![Cross-section diagram of a pulsed inductive thruster. [1] The gas is puffed inward through a central nozzle, towards the flat electromagnetic coil where it is ionized. [2] The plasma (pink) is then accelerated to the rear by the Lorentz force. Schemat Pulsed Inductive Thruster.svg](http://upload.wikimedia.org/wikipedia/commons/thumb/e/ef/Schemat_Pulsed_Inductive_Thruster.svg/300px-Schemat_Pulsed_Inductive_Thruster.svg.png)
A pulsed inductive thruster (PIT) is a form of ion thruster, used in spacecraft propulsion. It is a plasma propulsion engine using perpendicular electric and magnetic fields to accelerate a propellant with no electrode.
A pulsed inductive thruster (PIT) is a form of ion thruster, used in spacecraft propulsion. It is a plasma propulsion engine using perpendicular electric and magnetic fields to accelerate a propellant with no electrode.

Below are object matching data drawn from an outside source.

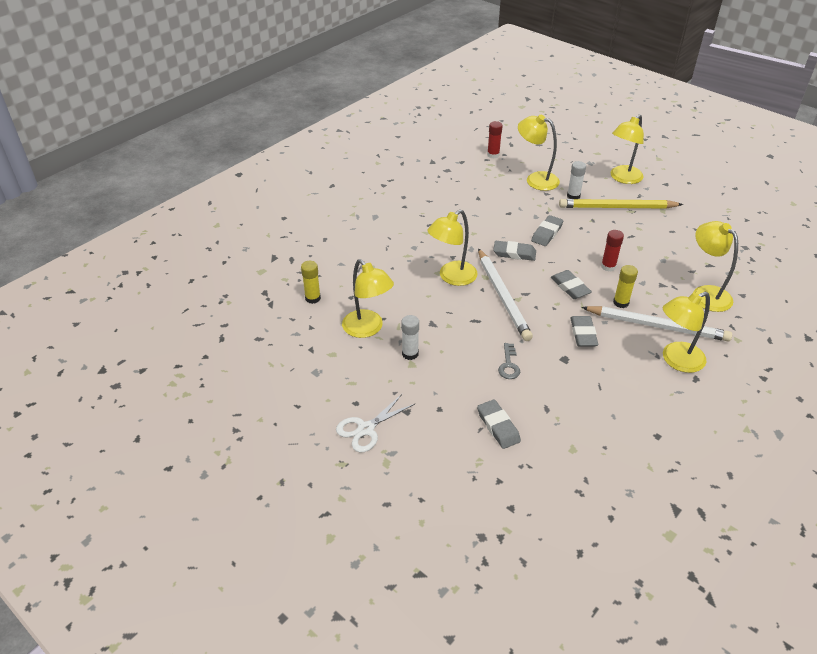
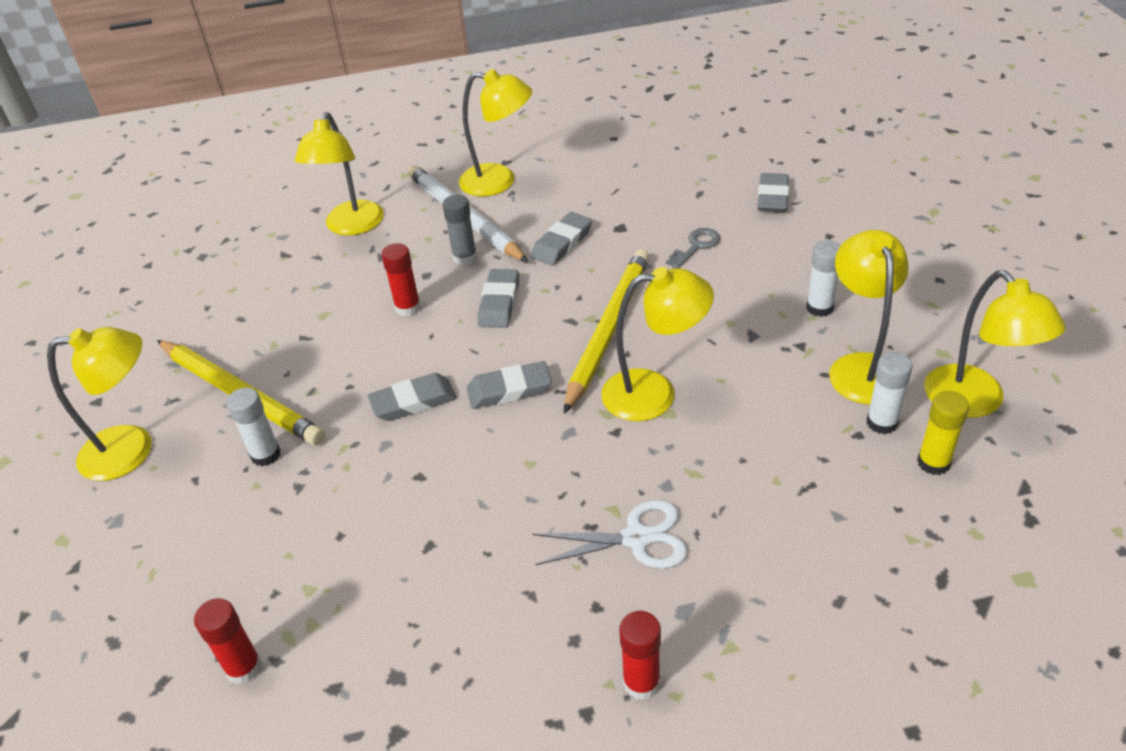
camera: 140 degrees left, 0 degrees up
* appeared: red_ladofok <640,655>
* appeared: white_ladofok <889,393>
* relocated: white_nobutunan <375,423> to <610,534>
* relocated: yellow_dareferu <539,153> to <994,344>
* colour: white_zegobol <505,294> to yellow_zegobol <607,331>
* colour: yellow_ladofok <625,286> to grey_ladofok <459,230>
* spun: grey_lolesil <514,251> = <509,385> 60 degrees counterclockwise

A nozzle releases a puff of gas which spreads across a flat spiraling induction coil of wire about 1 meter across. A bank of capacitors releases a pulse of high voltage electric current of tens of kilovolts lasting 10 microseconds into the coil, generating a radial magnetic field. This induces a circular electrical field in the gas, ionizing it and causing charged particles (free electrons and ions) to revolve in the opposite direction as the original pulse of current. Because the motion of this induced current flow is perpendicular to the magnetic field, the plasma is accelerated out into space by the Lorentz force at a high exhaust velocity (10 to 100 km/s). [1]
Unlike an electrostatic ion thruster which uses an electric field to accelerate only one species (positive ions), a PIT uses the Lorentz body force acting upon all charged particles within a quasi-neutral plasma. Unlike most other ion and plasma thrusters, it also requires no electrodes (which are susceptible to erosion) and its power can be scaled up simply by increasing the number of pulses per second. A 1-megawatt system would pulse 200 times per second.
Pulsed inductive thrusters can maintain constant specific impulse and thrust efficiency over a wide range of input power levels by adjusting the pulse rate to maintain a constant discharge energy per pulse. It has demonstrated efficiency greater than 50%. [2]
Pulsed inductive thrusters can use a wide range of gases as a propellant, such as water, hydrazine, ammonia, argon, xenon... Due to this ability, it has been suggested to use PITs for Martian missions: an orbiter could refuel by scooping CO2 from the atmosphere of Mars, compressing the gas and liquefying it into storage tanks for the return journey or another interplanetary mission, whilst orbiting the planet. [3]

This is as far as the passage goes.